Utilise the security monitoring tools provided by cloud services provider to monitor the solution. Most of the basic functionality is free, such as Azure’s security centre.
In general, always divide the security focus areas into a matrix where rows are networks, compute, storage, applications, databases, and columns are data encryption at rest, encryption at transit, authentication and authorization etc; this will allow focussing on each security cell.
Carry out security risk assessment during the design phase to ensure the design has the appropriate security controls in place to mitigate possible risks.
Nevertheless, problems can arise when storing data in the cloud. “Services & data in the cloud is accessible from the internet. Unless proper controls in place, your users can access and download the data from anywhere in the world,” warns Varma.
Cloud storage security
“The majority of clients require their data to be encrypted in the cloud. Although cloud supports ‘bring your own key’ options, these encryption keys are stored in cloud providers key vaults. So, there is a very narrow chance that cloud providers can access those keys and decrypt the data. It’s also vital to note that cloud providers have very strict governance and accreditations in place to mitigate the same.”

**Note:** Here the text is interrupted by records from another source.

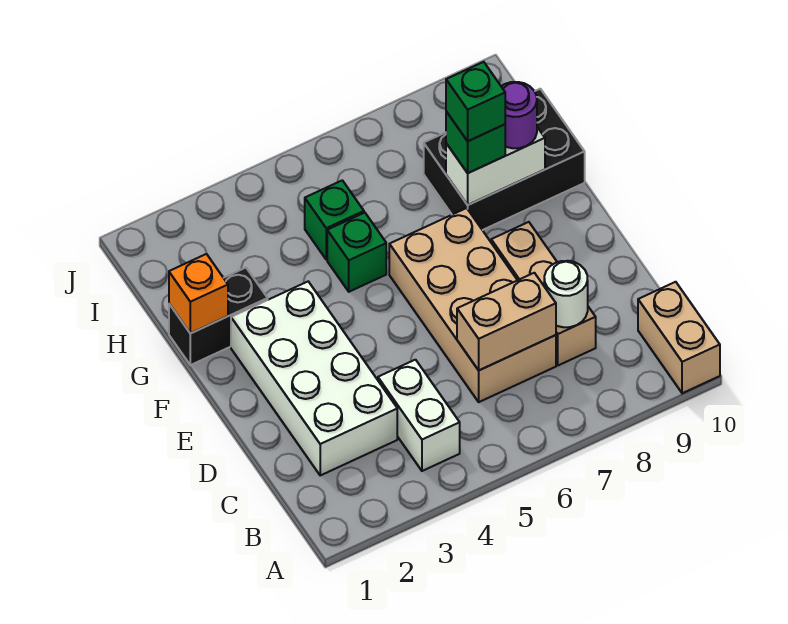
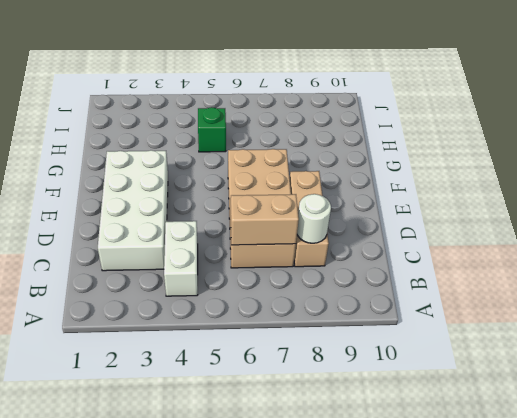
none -> tan brick A10:B10 level 1
none -> black brick G1:G2 level 1
none -> green brick G5 level 1

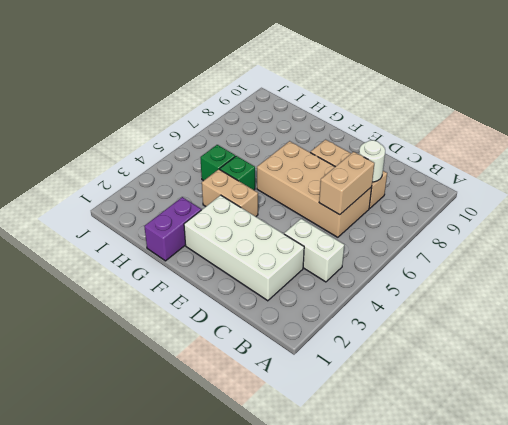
tan brick F4:G4 level 1 -> tan brick A10:B10 level 1
purple brick G1:G2 level 1 -> black brick G1:G2 level 1
none -> black brick G8:H10 level 1
none -> orange brick G1 level 2
none -> white brick G8:G9 level 2

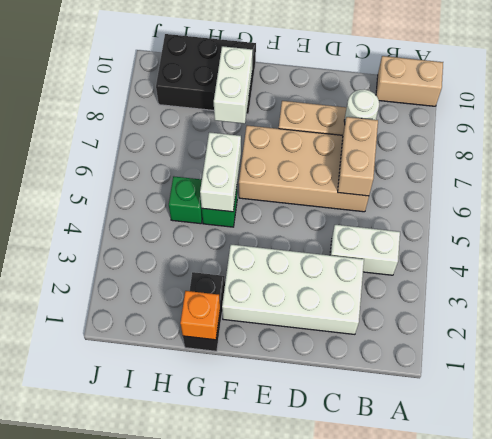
white brick G5:G6 level 2 -> none
black brick G9:I10 level 1 -> black brick G8:H10 level 1
none -> green brick G8 level 3
none -> purple round brick G9 level 3
none -> green brick G8 level 4

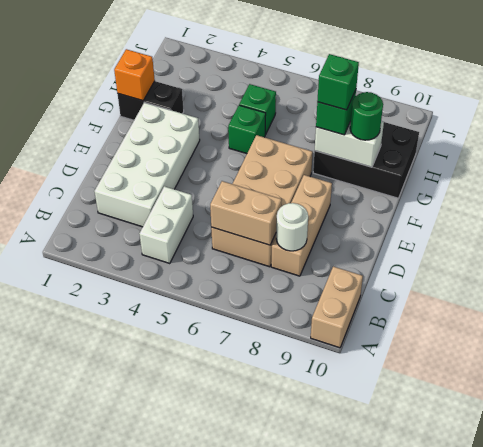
green round brick G9 level 3 -> purple round brick G9 level 3

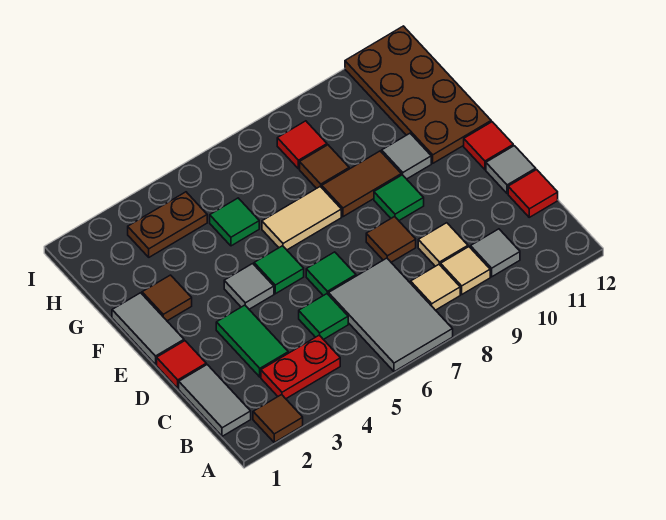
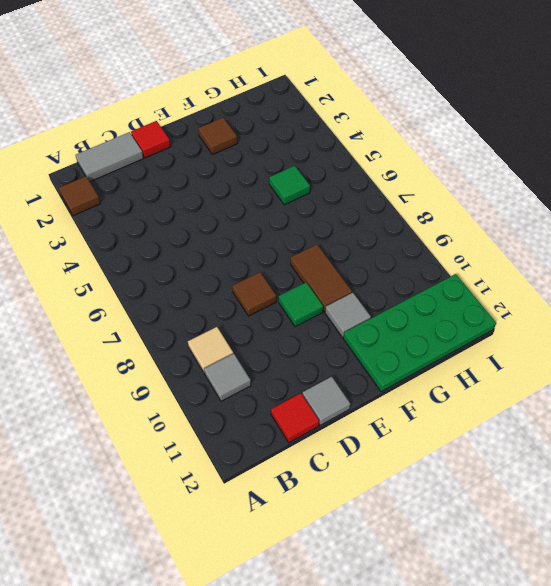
green plate F11:I12 level 1 -> brown plate F11:I12 level 1
none -> grey tile A6:C7 level 1
none -> red plate B3:B4 level 1
none -> tan tile B8 level 1

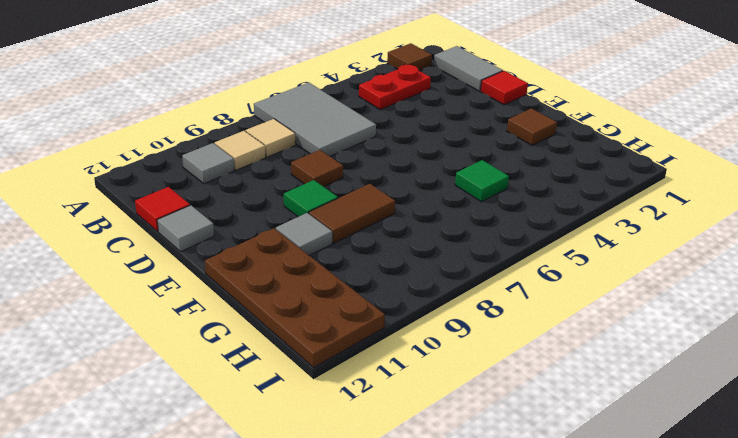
none -> green tile C3:D3 level 1
none -> green tile C5 level 1
none -> tan tile C9 level 1

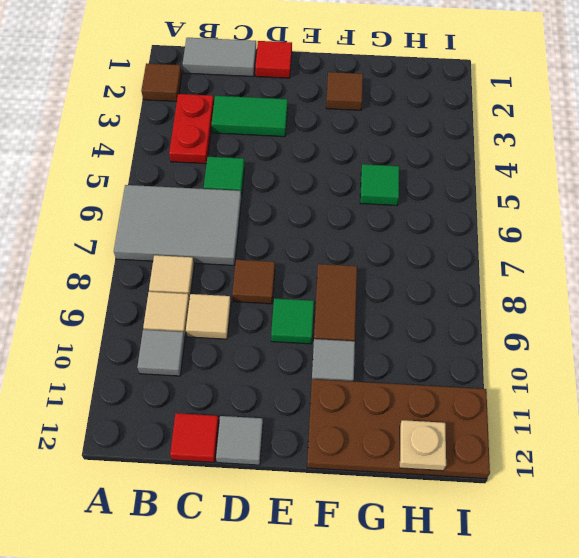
tan plate H12 level 2 -> none
none -> green tile D6 level 1
none -> grey tile E1:F1 level 1
none -> grey tile E4 level 1

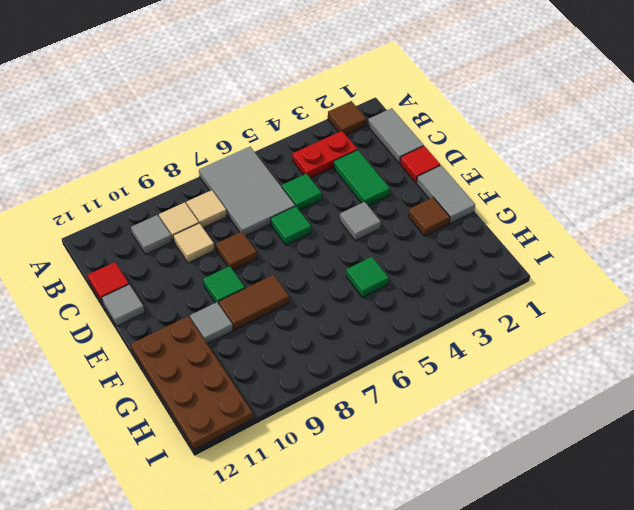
none -> green tile E5 level 1
none -> red tile E12 level 1
none -> tan tile F6:F7 level 1

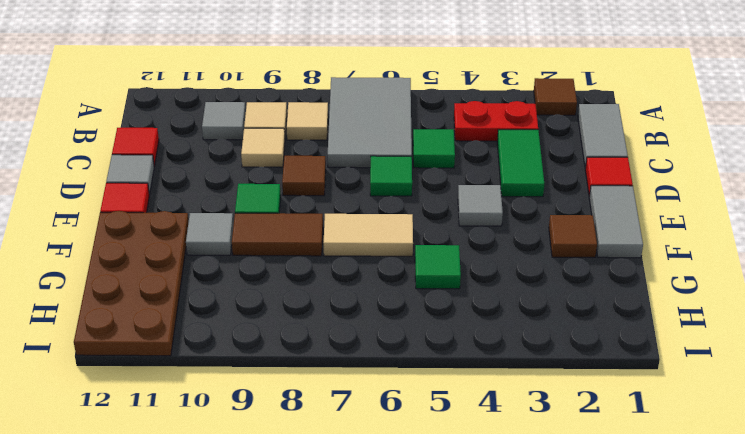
none -> green tile E5 level 1
none -> brown tile G8 level 1
none -> brown plate H3:H4 level 1

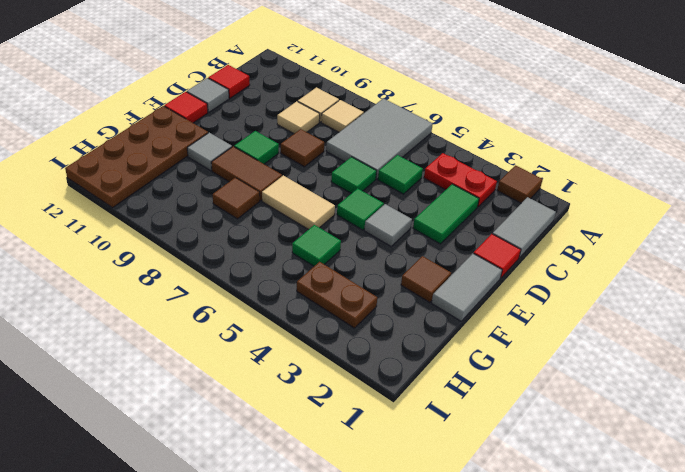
none -> grey tile B10 level 1
none -> red tile H8 level 1

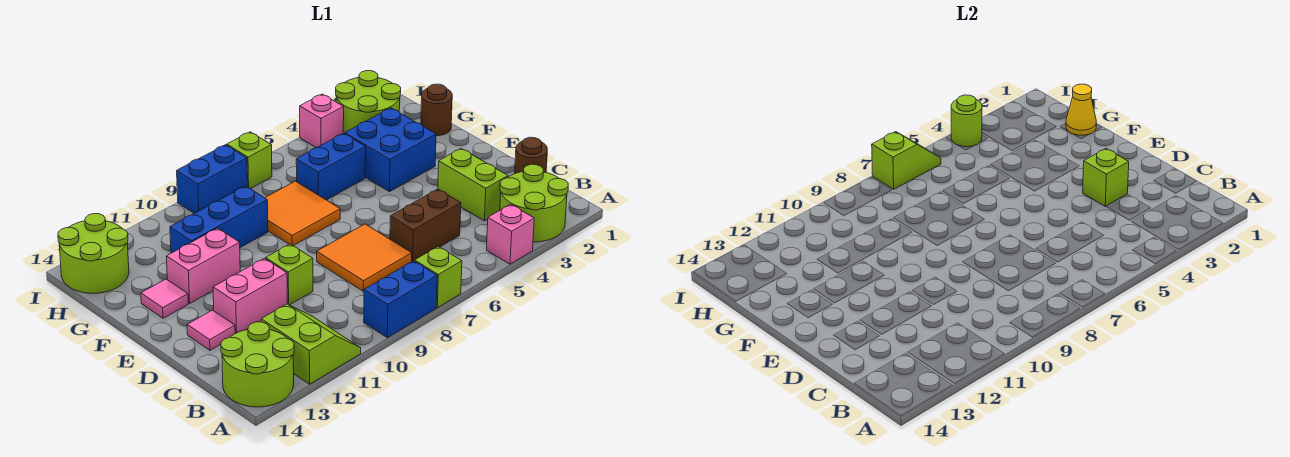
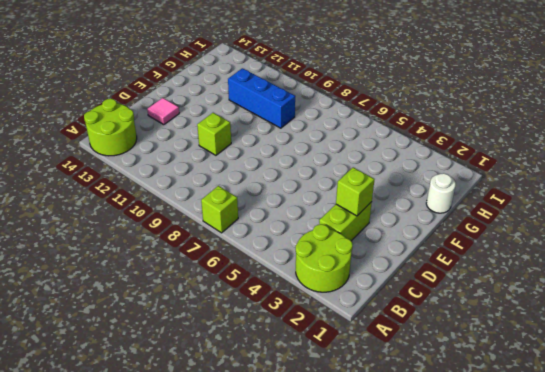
white round brick G1 level 1 -> brown round brick G1 level 1
none -> pink brick A4 level 1
none -> blue brick A8:A9 level 1
none -> lime slope A11:B12 level 1 top 12

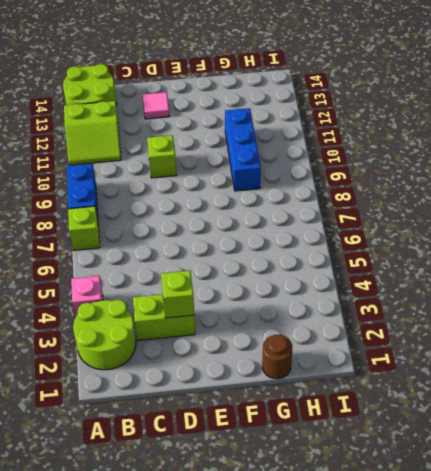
none -> brown round brick C1 level 1
none -> brown brick C5:C6 level 1
none -> orange tile C7:D8 level 1

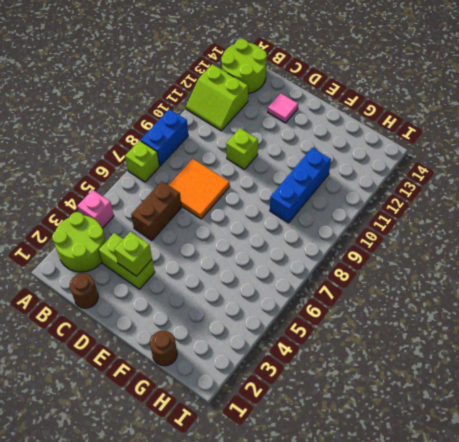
none -> pink brick D11:D12 level 1
none -> blue brick F3:G4 level 1
none -> orange tile F7:G8 level 1

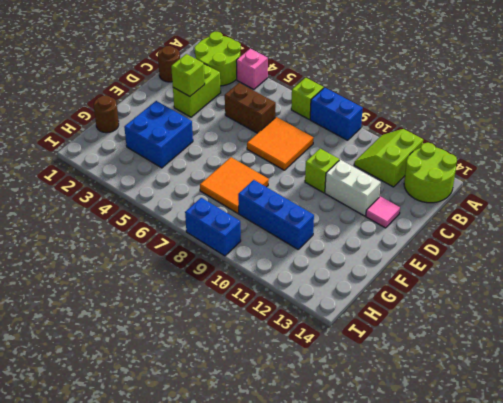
white brick D11:D12 level 1 -> pink brick D11:D12 level 1
none -> pink brick F11:F12 level 1
none -> pink tile F13 level 1
none -> blue brick G5:G6 level 1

Cloud providers generally keep their cloud services up-to-date with advancements in technology, according to Varma. “On the other end, many of the clients’ data centers he has worked within the past have out-of-date IT infrastructure systems & applications which takes a lot of time and money to replace and are prone to attacks”, he adds.
Varma also advises that you must ask your service provider the following questions about cloud storage security:
What is the authentication and authorization approach to cloud services?
How do you implement access controls for cloud services?
What’s the approach to secure transit and rest data?
What is preventive security monitoring are in place against risks and threats?
Are their solution adheres to such as cyber essentials, cloud security principles, ISO 27002?